We cannot conclude this analysis better than by quoting from the last number of Fors in 1884:

“Looking back upon my efforts for the last twenty years, I believe that their failure has been in great part owing to my compromise with the infidelity of this outer world, and my endeavours to base my pleading upon motives of ordinary prudence and kindness, instead of on the primary duty of loving God; foundation other than which no man can lay. I thought myself speaking to a crowd which could only be influenced by visible utility; nor was I the least aware how many entirely good and holy persons were living in the faith and love of God as vividly and practically now as ever in the early enthusiasm of Christendom. These have shown me, with lovely initiation, in how many secret places the prayer was made which I had foolishly listened for at the corners of the streets, and on how many hills which I had thought left desolate, the hosts of heaven still moved in chariots of fire.” 27 27 This reference is known to refer chiefly to Francesca Alexander and her mother at Florence. Not improbably, also, to the Misses Beever at Coniston. These passages show that F. W. H. Myers, in the beautiful obituary which I am permitted to print as an Epilogue, was not correct in describing the experience with the medium at Broadlands, as Ruskin’s one brief season of blissful trust in the Unseen. It is true of his temporary belief in spiritualism.

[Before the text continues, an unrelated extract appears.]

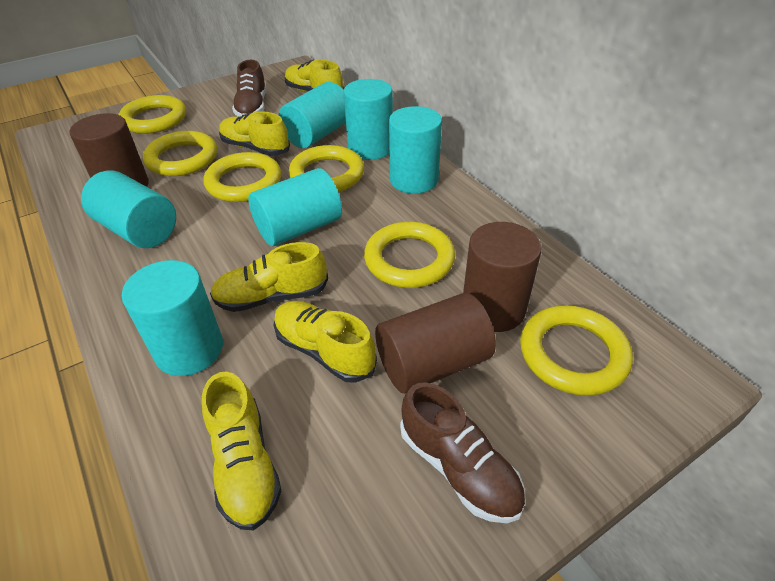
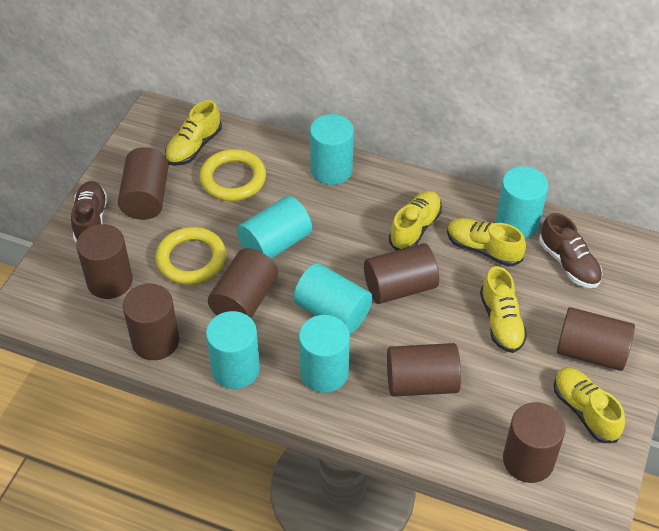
brown cylinder: 3 -> 8
yellow ring: 6 -> 2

I trust it will have become clear that Ruskin’s spiritual history is not a story of arbitrary and fanciful changes without connected significance. It is the orderly development of a research, by a man singularly qualified to hold a religious Research Fellowship.

He may be said to have matriculated in religion at his mother’s knee. There he learnt his Bible. He took a degree with the second volume of Modern Painters and the works allied to it in spirit. He then became a Master of Arts, qualified to teach, a recognized religious authority among many authorities. Had he never gone to Venice and seen Tintoret he might have built, so he says, a Catholic archiepiscopal palace at York instead of a museum at Sheffield; or he might have been such a man as Dean Church or John Henry Newman, on Calvinistic Protestant lines. But Ruskin proceeded to a higher status. He must needs penetrate deeper; and in the crisis of 1858 he took his Fellowship by a thesis on the Irreducible Minimum of the Religious Outfit. Thenceforth he carried on a research, he was a “seeker after God,” often wrote “in much darkness and sorrow of heart”; and in sixteen years the conclusions were ready, the convictions matured, the saint perfected.

CHAPTER III

TO WHAT FOLD?

T Owhat school of thought or to which among our denominations, if to any, can Ruskin be said to belong? He did not actively, in mature life, belong to any, or attend Church or Chapel. Let us examine his doctrines in this connection.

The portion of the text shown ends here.